Japan Geoscience Union Meeting 2022

Presentation information

[J] Oral

P (Space and Planetary Sciences ) » P-CG Complex & General

[P-CG20] Origin and evolution of materials in space

Fri. May 27, 2022 3:30 PM - 5:00 PM 302 (International Conference Hall, Makuhari Messe)

convener:Takafumi Ootsubo(National Astronomical Observatory of Japan, National Institutes of Natural Sciences ), convener:Hideko Nomura(Division of Science, National Astronomical Observatory of Japan), Aki Takigawa(Department of Earth and Planetary Science, The University of Tokyo), convener:Sota ARAKAWA(National Astronomical Observatory of Japan), Chairperson:Shota Notsu(Star and Planet Formation Laboratory, RIKEN Cluster for Pioneering Research), Kenji Furuya(National Astronomical Observatory of Japan)


4:45 PM - 5:00 PM

[PCG20-12] Laboratory experiment analogous to interstellar carbon dust and its infrared spectrum analysis

*Norio Ota1, Aigen Li2, Laszlo Nemes3, Masaaki Otsuka4 (1.University of Tsukuba,Graduate school of pure and applied sciences, 2.University of Missouri, 3.Academy of Science, Hungary, 4.Kyoto University)

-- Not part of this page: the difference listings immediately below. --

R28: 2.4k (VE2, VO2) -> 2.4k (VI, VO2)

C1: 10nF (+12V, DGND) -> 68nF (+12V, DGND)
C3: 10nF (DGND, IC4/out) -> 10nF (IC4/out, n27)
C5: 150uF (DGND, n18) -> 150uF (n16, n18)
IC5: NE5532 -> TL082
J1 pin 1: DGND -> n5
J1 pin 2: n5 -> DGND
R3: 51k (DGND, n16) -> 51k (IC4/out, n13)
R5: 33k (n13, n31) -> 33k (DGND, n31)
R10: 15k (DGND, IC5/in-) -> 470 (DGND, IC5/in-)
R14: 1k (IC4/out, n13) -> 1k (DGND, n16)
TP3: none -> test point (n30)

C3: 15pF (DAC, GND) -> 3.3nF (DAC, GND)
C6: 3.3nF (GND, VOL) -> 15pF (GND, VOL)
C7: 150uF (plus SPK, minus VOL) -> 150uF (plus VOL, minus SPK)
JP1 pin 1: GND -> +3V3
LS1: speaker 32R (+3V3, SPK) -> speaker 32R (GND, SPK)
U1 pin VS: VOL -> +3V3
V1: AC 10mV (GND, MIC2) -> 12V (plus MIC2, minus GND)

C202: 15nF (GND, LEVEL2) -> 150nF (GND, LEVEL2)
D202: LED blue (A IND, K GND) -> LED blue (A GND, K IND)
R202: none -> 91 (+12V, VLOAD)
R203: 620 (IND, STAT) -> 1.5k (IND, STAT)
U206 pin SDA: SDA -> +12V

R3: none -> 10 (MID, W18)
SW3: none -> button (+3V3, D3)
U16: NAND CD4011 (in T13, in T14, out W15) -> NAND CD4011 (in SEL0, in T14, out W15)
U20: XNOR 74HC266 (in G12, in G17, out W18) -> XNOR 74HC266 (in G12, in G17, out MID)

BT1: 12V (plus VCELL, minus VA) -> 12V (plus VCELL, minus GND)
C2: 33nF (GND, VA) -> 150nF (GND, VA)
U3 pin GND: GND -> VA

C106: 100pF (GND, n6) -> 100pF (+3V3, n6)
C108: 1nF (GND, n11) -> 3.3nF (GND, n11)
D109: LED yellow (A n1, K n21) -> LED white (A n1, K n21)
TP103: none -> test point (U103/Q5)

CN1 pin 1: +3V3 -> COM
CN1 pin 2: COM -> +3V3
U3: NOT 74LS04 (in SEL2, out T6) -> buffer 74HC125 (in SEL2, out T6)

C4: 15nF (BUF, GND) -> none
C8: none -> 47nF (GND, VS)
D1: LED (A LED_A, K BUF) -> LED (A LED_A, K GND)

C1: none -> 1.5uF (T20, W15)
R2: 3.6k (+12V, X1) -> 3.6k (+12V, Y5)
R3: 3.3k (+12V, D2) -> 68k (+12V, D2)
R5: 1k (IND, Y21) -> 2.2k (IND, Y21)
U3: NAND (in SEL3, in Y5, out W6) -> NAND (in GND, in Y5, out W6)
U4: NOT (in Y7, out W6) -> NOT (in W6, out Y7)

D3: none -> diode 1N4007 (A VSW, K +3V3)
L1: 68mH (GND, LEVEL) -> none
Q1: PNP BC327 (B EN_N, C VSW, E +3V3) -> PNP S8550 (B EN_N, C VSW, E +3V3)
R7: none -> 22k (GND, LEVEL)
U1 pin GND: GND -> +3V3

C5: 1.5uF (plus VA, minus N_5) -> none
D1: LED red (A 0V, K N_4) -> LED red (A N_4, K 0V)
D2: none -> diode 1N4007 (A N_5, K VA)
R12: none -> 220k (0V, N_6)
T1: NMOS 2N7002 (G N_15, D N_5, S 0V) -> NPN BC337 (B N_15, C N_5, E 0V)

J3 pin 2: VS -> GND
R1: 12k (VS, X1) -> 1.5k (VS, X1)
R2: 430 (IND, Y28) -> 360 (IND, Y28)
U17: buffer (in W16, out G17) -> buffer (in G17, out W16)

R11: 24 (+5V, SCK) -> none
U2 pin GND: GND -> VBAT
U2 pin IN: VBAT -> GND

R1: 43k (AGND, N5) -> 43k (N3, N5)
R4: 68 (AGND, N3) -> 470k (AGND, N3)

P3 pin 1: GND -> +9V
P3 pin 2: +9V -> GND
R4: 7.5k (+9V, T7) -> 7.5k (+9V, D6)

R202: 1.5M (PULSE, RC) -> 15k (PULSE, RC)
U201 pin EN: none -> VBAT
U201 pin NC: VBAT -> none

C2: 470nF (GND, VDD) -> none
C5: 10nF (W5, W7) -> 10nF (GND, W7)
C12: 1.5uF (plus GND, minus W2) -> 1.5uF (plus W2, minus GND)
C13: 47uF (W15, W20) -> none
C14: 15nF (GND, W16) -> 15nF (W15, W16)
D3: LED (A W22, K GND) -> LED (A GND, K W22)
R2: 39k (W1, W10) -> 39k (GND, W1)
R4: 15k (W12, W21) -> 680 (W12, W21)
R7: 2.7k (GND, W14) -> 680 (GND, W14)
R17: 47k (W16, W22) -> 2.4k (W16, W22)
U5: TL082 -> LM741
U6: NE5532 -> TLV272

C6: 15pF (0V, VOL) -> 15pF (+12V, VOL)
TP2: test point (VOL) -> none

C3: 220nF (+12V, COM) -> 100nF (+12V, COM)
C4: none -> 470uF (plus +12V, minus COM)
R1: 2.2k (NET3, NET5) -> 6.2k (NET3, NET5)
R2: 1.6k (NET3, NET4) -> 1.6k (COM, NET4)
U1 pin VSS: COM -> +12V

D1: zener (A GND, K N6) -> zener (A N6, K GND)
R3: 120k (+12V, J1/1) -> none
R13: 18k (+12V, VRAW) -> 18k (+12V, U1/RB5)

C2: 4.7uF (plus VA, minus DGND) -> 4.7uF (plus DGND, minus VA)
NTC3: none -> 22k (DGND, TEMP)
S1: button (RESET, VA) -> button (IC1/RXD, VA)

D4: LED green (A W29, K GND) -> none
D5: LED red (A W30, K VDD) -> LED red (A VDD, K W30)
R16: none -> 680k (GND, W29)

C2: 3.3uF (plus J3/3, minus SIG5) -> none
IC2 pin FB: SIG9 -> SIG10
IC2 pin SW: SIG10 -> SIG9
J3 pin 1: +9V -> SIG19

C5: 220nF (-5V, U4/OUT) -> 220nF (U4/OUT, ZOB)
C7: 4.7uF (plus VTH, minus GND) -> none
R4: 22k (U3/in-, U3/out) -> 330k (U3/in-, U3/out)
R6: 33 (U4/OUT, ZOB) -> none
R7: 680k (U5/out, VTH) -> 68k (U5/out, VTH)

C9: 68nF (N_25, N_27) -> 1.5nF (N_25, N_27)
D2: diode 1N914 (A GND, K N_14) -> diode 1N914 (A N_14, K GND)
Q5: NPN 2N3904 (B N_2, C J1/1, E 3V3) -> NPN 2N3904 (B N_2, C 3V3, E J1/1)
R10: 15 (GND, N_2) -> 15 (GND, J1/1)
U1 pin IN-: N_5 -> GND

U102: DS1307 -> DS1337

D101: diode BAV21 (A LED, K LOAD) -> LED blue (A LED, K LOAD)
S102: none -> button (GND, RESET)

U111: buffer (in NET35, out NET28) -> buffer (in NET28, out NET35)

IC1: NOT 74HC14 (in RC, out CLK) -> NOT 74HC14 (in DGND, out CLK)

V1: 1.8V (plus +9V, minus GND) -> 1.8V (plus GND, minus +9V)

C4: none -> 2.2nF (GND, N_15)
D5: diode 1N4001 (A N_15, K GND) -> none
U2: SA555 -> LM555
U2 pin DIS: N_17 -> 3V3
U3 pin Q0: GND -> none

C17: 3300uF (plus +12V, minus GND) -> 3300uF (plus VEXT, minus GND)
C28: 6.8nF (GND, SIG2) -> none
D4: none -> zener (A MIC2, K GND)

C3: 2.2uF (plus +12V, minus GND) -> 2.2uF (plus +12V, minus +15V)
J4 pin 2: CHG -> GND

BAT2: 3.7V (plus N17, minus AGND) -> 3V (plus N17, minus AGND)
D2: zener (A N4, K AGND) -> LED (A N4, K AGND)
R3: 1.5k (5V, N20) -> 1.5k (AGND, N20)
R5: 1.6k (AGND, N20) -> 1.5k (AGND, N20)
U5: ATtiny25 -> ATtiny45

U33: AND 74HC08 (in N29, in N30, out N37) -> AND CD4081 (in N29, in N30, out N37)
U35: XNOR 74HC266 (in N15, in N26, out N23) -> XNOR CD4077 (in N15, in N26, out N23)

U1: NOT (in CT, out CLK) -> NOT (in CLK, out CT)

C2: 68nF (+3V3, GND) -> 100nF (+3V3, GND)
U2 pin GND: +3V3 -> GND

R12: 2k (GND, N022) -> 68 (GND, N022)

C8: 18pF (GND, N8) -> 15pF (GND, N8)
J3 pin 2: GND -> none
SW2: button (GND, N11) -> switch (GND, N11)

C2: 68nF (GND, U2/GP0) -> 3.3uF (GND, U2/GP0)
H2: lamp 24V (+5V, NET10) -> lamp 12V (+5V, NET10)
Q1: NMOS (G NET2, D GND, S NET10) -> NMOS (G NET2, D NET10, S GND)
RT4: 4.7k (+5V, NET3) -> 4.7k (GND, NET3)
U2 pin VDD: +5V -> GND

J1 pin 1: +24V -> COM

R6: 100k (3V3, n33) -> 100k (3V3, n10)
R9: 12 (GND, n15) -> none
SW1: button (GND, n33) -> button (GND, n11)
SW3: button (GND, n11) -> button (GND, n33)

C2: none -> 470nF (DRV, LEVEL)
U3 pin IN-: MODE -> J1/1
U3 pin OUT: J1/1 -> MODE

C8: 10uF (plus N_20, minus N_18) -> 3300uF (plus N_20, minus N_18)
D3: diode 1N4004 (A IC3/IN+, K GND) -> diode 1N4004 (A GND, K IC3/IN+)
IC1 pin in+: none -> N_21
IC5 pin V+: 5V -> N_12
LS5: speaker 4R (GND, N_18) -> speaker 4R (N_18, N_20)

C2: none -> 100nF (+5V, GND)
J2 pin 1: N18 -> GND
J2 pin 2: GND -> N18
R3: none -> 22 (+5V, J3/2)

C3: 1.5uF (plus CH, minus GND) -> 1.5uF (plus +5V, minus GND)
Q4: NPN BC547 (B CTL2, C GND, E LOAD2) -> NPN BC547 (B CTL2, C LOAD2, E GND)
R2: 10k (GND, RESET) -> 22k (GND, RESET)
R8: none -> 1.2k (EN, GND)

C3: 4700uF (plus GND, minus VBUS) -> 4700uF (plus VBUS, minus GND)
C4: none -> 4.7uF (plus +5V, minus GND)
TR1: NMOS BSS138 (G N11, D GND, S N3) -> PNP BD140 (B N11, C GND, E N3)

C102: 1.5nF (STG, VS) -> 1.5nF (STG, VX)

Keywords:interstellar dust, carbon, infrare spectrum

Soccer ball like carbon molecule-fullerene C60 is well studied as a candidate of interstellar carbon dust. Also, it is well known that fullerene could be synthesized by plane graphene molecules. This study tried the analogous laboratory experiment to find specified carbon molecules in space. On the occurrence of star explosion, high energy light seriously illuminates and modify carbon dust. In our experiment, Nd:YAG laser illuminated bulk graphite. Ablated carbon cluster was analyzed by the infrared spectrometer as resulted in figure (A). Infrared spectra (IR) of candidate molecules are compared by the quantum-chemical calculation. Among them, graphene C23 having one carbon pentagon combined with six hexagons shows the resemblance with laboratory experiment as illustrated in (B). Graphene with a void defect would be thermally pealed from bulk graphite. Astronomical spectra obtained in planetary nebulae Tc1 and Lin49 are shown in the figure (C), which result very good coincidence with calculated IR of C23, also rough coincidence with the laboratory experiment. Also, it should be noted that well observed bands at 18.9 and 17.4 micrometer in many planetary nebulae are well reproduced by C23. This study pointed out that graphene is an important component of carbon dust.